- Born: April 12, 1973 (age 53) New York City, NY
- Education: Trinity School (New York City) Princeton University
- Occupation: Theatre Producer
- Known for: Broadway producer
- Spouse: Karen Berlind ​(m. 2010)​
- Children: 2
- Parent(s): Roger Berlind, Helen Polk Clark

= William Berlind =

American theatre producer

William Polk Berlind (born April 12, 1973) is an American theatre producer who currently heads Berlind Productions.

==Early life==
Berlind was born in New York City to Roger Berlind and Helen Polk Clark. He attended Trinity School and Princeton University, where he was a member of Terrace Club and served as music director of the Gospel Ensemble Choir.

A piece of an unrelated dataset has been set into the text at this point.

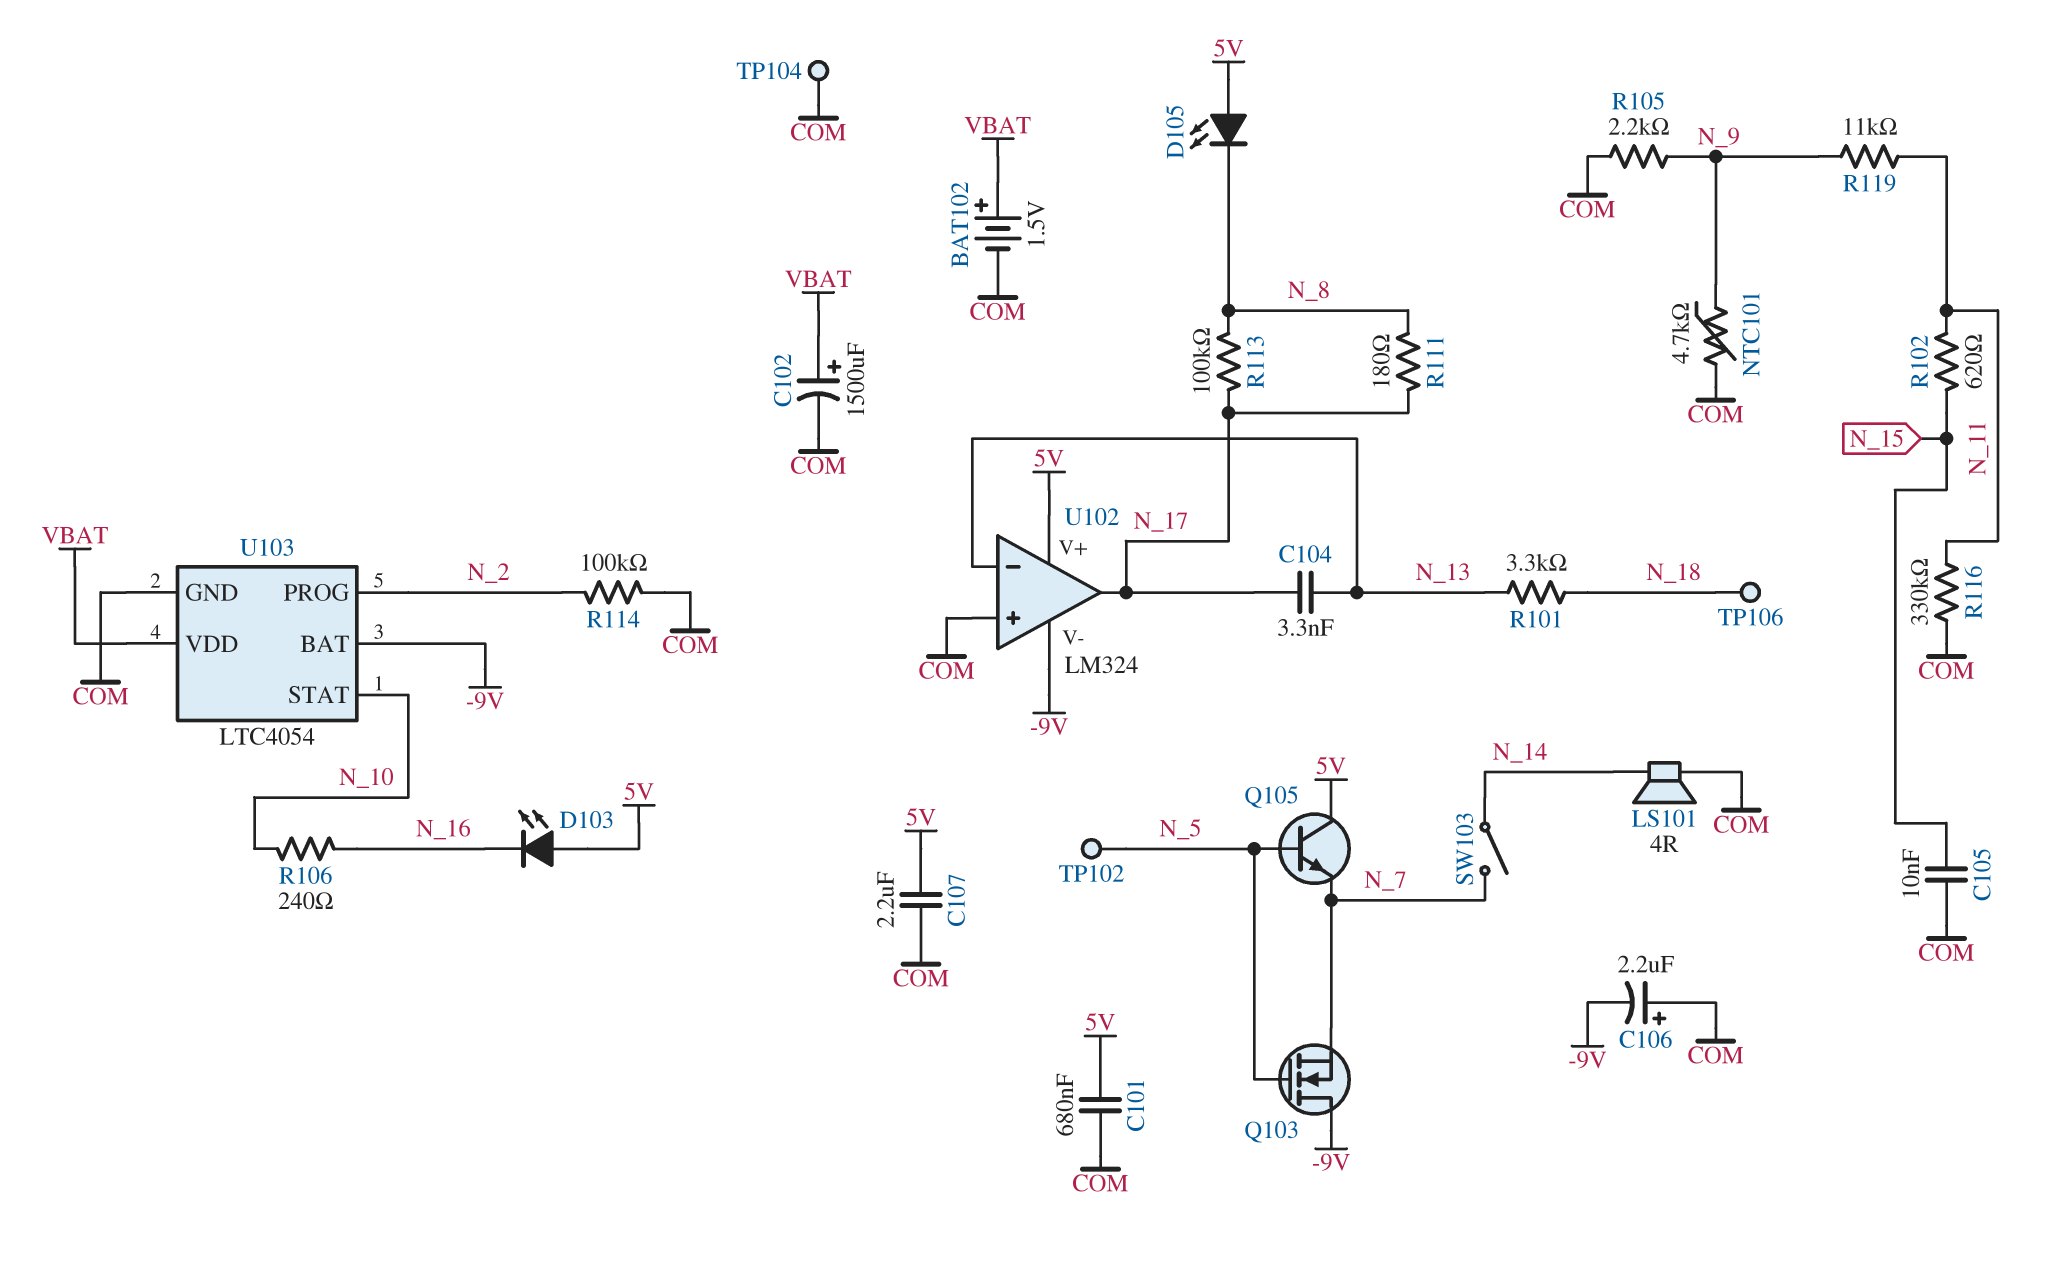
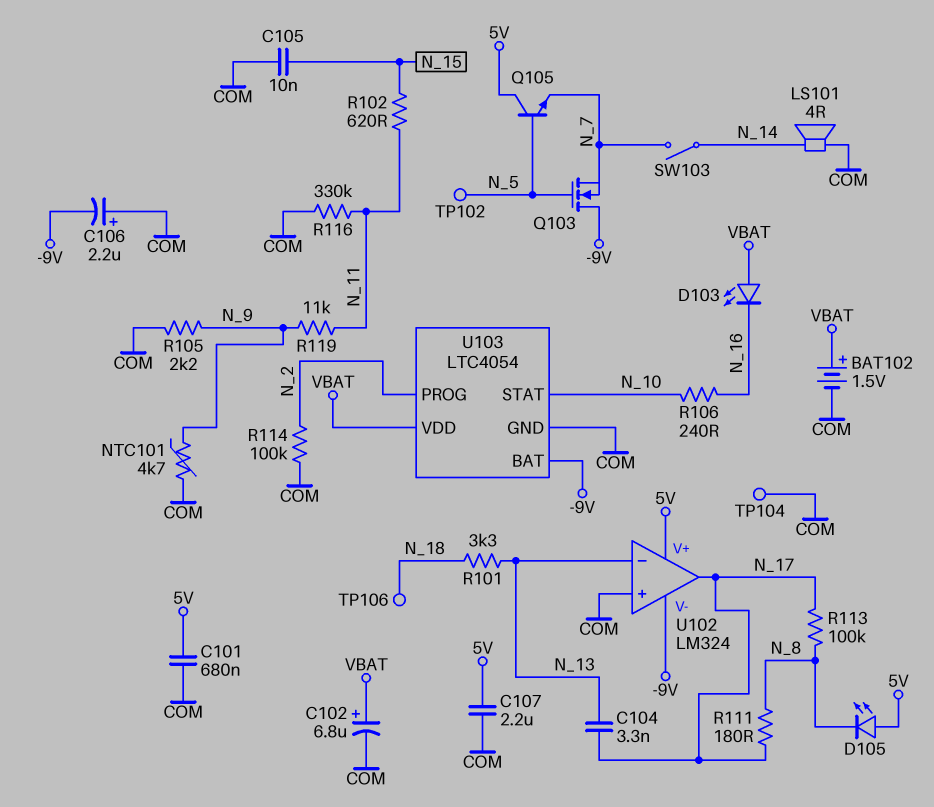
C102: 1500uF (plus VBAT, minus COM) -> 6.8uF (plus VBAT, minus COM)
D103: LED (A 5V, K N_16) -> LED (A VBAT, K N_16)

He graduated in 1995 with a degree in comparative literature.

After graduating, Berlind worked as a fact-checker at Time magazine until in 2001 he transferred to The New York Observer as a staff writer and music critic. He has also written for The New York Times as an arts critic.

==Work on Broadway==
Berlind has been involved as a producer on shows such as Nice Work If You Can Get It (2012), Grace (2012), Lucky Guy (2013), All the Way (2014), The Realistic Joneses (2014), This Is Our Youth (2014), A Delicate Balance (2014), Fish in the Dark (2015), Skylight (2015), A View From the Bridge (2015), Blackbird (2016), The Crucible (2016), Shuffle Along (2016), Dear Evan Hansen (2016), Hello, Dolly! (2017), Mean Girls (2018), and Oklahoma! (2019).

==Awards==
Berlind is the recipient of numerous Tony Awards, including "Best Revival of a Musical" for Oklahoma! and Hello, Dolly!; "Best Revival of a Play" for The Crucible, Blackbird, and This Is Our Youth; and "Best Play" for All The Way and A View From the Bridge.

==Personal life==
Berlind married Karen O'Neill in 2010. They have two daughters, Natasha and Gray, and live in Manhattan's Greenwich Village.